Which OCR should I use, ScanSnap's or DevonThinks

Right now when I scan in a document using my ScanSnap, the ScanSnap software will run its own OCR on the document first, and then it will save it to DevonThink, which will then run its own OCR software.

Obviously, I don’t need to do both. Which one should I turn off?

Which one gives you the best quality and accuracy? Keep that and turn off the other. If no difference - do you have a coin :wink:

To check accuracy, convert an OCRd PDF to rich text and see how well the OCR turned out.

You may also want to check the file size and image quality of the generated files. The OCR process of DEVONthink Pro Office insists on recompressing the scanned image using the JPEG algorithm, which is actually quite a bad choice for black-and-white documents. You can select the target resolution and quality of the JPEG process, which allows you to trade quality against size, but unfortunately you can’t turn this off altogether.

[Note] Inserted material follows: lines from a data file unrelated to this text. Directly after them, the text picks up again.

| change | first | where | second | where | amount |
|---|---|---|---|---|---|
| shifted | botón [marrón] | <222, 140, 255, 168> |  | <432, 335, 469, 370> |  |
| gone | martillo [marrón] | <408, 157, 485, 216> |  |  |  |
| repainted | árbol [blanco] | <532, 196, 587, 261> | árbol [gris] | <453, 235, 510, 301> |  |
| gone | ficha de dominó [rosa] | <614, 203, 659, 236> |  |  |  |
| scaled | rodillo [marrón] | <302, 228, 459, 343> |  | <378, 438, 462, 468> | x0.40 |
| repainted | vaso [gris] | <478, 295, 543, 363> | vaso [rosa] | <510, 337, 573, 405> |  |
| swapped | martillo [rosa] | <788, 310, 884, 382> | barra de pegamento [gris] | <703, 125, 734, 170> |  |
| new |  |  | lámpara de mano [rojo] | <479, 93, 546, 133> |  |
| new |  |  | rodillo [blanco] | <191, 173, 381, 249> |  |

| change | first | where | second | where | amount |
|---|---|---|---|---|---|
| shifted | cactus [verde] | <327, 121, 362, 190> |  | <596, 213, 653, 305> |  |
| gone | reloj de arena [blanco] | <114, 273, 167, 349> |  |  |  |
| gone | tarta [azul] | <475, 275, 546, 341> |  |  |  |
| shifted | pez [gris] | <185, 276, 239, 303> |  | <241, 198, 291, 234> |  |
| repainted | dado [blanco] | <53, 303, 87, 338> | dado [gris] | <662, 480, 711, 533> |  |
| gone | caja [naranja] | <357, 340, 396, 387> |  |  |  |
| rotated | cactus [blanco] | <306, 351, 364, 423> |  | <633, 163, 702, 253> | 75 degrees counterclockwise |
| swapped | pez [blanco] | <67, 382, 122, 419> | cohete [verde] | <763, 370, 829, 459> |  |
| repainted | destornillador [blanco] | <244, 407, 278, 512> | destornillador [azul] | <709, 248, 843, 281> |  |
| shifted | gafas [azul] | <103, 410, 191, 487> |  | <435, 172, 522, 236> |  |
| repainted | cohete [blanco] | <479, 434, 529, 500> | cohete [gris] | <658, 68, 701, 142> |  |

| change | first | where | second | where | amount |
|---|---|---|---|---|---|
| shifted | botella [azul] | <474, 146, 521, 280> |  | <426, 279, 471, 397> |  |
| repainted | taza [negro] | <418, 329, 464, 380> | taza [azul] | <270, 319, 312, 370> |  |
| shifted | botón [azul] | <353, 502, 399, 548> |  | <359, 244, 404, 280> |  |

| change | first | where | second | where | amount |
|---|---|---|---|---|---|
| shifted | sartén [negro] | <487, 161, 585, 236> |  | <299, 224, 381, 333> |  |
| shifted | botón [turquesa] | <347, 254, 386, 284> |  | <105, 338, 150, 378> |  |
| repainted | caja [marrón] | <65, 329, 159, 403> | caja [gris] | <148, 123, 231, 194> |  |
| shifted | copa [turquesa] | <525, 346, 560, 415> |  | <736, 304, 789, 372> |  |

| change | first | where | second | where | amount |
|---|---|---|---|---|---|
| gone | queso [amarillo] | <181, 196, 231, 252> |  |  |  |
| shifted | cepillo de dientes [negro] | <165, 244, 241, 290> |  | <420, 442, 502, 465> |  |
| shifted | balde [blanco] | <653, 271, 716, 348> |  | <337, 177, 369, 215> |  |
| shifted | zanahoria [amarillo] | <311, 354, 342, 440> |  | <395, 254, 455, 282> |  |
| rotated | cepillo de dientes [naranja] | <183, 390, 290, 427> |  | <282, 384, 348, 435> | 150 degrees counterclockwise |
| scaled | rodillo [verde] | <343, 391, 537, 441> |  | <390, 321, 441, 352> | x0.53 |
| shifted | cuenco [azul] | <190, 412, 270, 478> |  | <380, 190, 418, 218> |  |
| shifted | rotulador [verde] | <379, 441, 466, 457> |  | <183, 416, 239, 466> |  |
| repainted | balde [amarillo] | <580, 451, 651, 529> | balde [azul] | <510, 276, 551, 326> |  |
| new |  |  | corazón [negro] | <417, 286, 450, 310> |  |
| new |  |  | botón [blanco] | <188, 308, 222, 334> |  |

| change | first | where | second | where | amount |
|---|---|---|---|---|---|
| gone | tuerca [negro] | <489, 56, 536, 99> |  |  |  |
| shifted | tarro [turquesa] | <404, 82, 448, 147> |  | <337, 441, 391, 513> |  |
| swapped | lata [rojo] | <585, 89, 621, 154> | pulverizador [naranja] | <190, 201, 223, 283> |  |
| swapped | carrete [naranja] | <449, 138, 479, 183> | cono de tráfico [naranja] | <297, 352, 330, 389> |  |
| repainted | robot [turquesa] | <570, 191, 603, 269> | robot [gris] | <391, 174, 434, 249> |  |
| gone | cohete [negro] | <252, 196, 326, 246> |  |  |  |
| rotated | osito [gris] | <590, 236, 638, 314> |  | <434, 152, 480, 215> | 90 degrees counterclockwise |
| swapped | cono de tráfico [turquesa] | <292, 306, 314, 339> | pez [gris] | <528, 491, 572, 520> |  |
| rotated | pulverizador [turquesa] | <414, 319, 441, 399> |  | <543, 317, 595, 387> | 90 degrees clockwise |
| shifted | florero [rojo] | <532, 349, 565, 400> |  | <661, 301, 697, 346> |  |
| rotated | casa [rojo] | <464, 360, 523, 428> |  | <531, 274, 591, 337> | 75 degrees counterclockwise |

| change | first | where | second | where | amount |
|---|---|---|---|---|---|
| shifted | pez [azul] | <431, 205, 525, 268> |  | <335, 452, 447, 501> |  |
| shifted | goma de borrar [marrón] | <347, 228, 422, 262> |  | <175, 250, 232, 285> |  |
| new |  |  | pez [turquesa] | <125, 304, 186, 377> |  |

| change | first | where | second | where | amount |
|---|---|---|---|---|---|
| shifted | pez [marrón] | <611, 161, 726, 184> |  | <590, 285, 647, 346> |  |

So in case your scanner outputs OCR’d PDF documents with CCITT Group 4 or even JBIG2 compression, you might want to steer clear of DTPO’s bundled OCR.

My experience is the ScanSnap OCR is WAY better–Devonthink produces huge files, and no reason for that–agree it is because they reprocess the image.

…which is sad, because with OCR turned on on ScanSnap sometimes there is a delay feeding documents. But still worth it.

Really unacceptable for Devon to produce a document management/storage solution that uses such a crappy OCR engine. That is on them…

You’re aware that DT uses Abby’s engine? And that at least the ScanSnap 1600 also uses Abby’s engine?


Right, it’s not the OCR engine itself that is “crappy”, but the way the PDF is reassembled at the moment when the text layer is being attached. Here we’d want the software to give us the option to preserve the images 1:1, at the very very least in all cases of CCITT Group 4 or JBIG2 compression.

Both being monochrome, ie black and white.